Friday, September 17, 2010

Nehemiah 4:1-9

1When Sanballat heard that we were rebuilding the wall, he became angry and was greatly incensed. He ridiculed the Jews, 2 and in the presence of his associates and the army of Samaria, he said, "What are those feeble Jews doing? Will they restore their wall? Will they offer sacrifices? Will they finish in a day? Can they bring the stones back to life from those heaps of rubble—burned as they are?"
3 Tobiah the Ammonite, who was at his side, said, "What they are building—even a fox climbing up on it would break down their wall of stones!"
4 Hear us, our God, for we are despised. Turn their insults back on their own heads.
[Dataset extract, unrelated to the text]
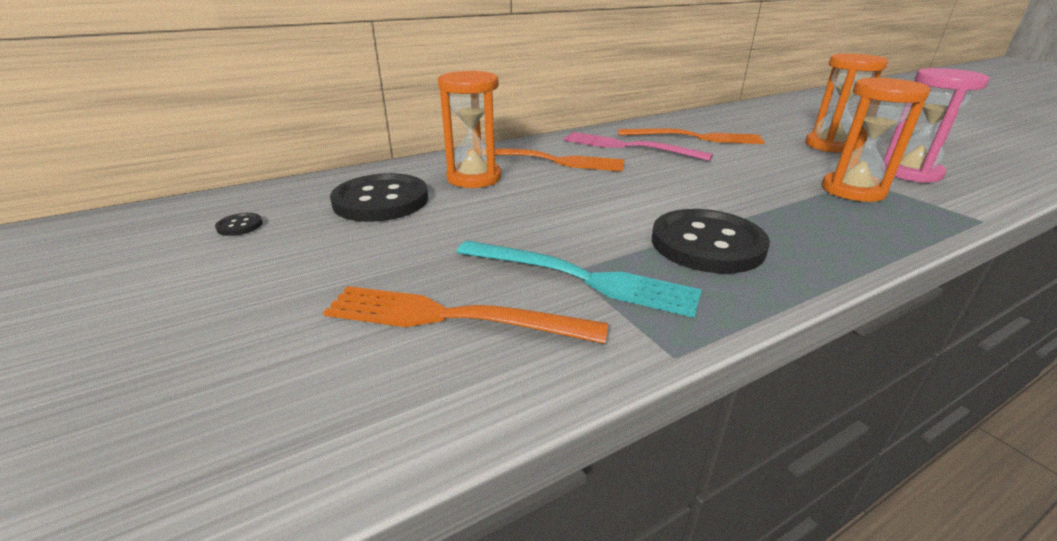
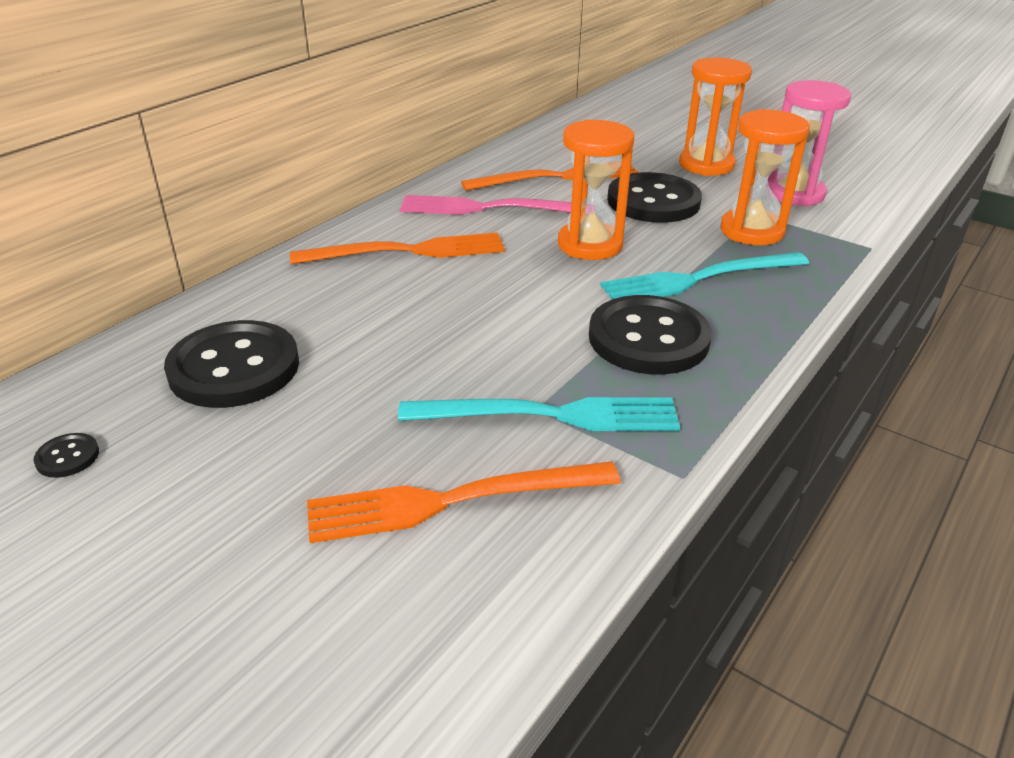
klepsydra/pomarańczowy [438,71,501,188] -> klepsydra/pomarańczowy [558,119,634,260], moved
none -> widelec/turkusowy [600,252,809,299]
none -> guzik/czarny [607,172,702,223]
Give them over as plunder in a land of captivity. 5 Do not cover up their guilt or blot out their sins from your sight, for they have thrown insults in the face of the builders.
6 So we rebuilt the wall till all of it reached half its height, for the people worked with all their heart.
7 But when Sanballat, Tobiah, the Arabs, the Ammonites and the people of Ashdod heard that the repairs to Jerusalem's walls had gone ahead and that the gaps were being closed, they were very angry. 8 They all plotted together to come and fight against Jerusalem and stir up trouble against it. 9 But we prayed to our God and posted a guard day and night to meet this threat.

Questions to consider:

  • What are Sanballat and Tobiah’s estimations of what the Jews are building?
  • What is Nehemiah’s prayer for these men?
  • How do you pray when you are taunted, mocked, or looked down upon?
  • What point does Sanballat’s anger reach? What is the plot he and other devise?
  • What defense do the Israelites employ to counter this plot?

Possibilities for prayer:

Have you noticed the common theme that has come up in our readings over the course of this week? In this situation, when Nehemiah and his compatriots are challenged and threatened, Nehemiah’s immediate response is to pray. Here, we can see a lot of Nehemiah’s humanity--the way in which he appears angry and frustrated and wants God to visit justice upon the people causing problems.

In addition to seeking God’s help, Nehemiah takes practical action to protect himself and his workers. I think that this can be a reminder to us that we are not supposed to sit idly by and wait for God to all the work. Today, let’s not only ask for God’s assistance, but ask for wisdom about how we can be proactive about the situations ourselves.